Regarding the second question, the validity of the approach, of course, the — the first answer here is that we are trying to follow the WCAG guidelines quite closely, and we can somehow inherit some of the validity from the WCAG guidelines.
But I’d also like to put this question a bit differently and maybe highlight another impact. Of course, we can try to give scientific proof of the validity of our metrics, but from the outside, seen from the user’s point of view, what’s really important is the credibility. And the danger that I see here is that we have a lot of different tools, and they present different results for the same pages. And this is something that could easily alienate the users. They might stop using the checkers. They might stop to care about accessibility at all.
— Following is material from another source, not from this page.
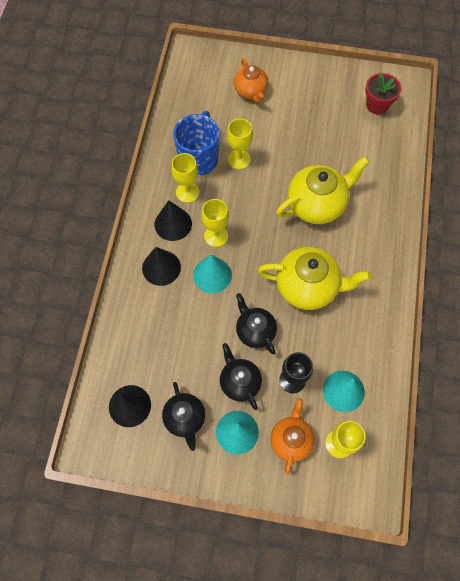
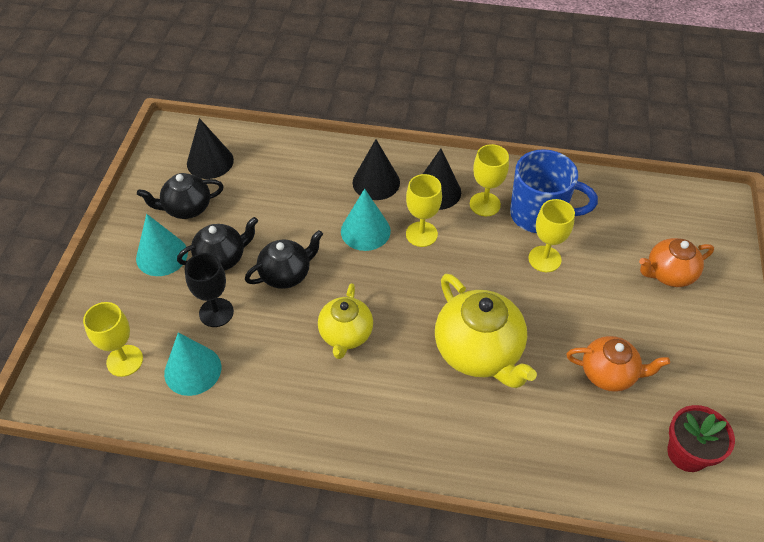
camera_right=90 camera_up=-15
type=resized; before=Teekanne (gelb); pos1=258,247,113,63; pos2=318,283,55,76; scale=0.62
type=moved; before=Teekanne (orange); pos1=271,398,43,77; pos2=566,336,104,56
Or it could even be an approach to select the tool according — yeah, select the tool which gives the best results for your page, and that, of course, is not the right way to improve accessibility.
And finally, about the question about the limitations of conformance-based metrics and about the idea to maybe introduce metrics based on the effectiveness, as I see it with conformance measurements, we have quite a good experiment, so it’s a technical measurement. We can clearly define the requirements and assess conformance.
With effectiveness, it’s a bit more difficult because it’s somehow related to the experience of an individual user. And to measure this in a way that provides valid and comparable results might be an idea to use — users with specific requirements and look at how they can — look at the level of effectiveness they could achieve when using a page. Thank you.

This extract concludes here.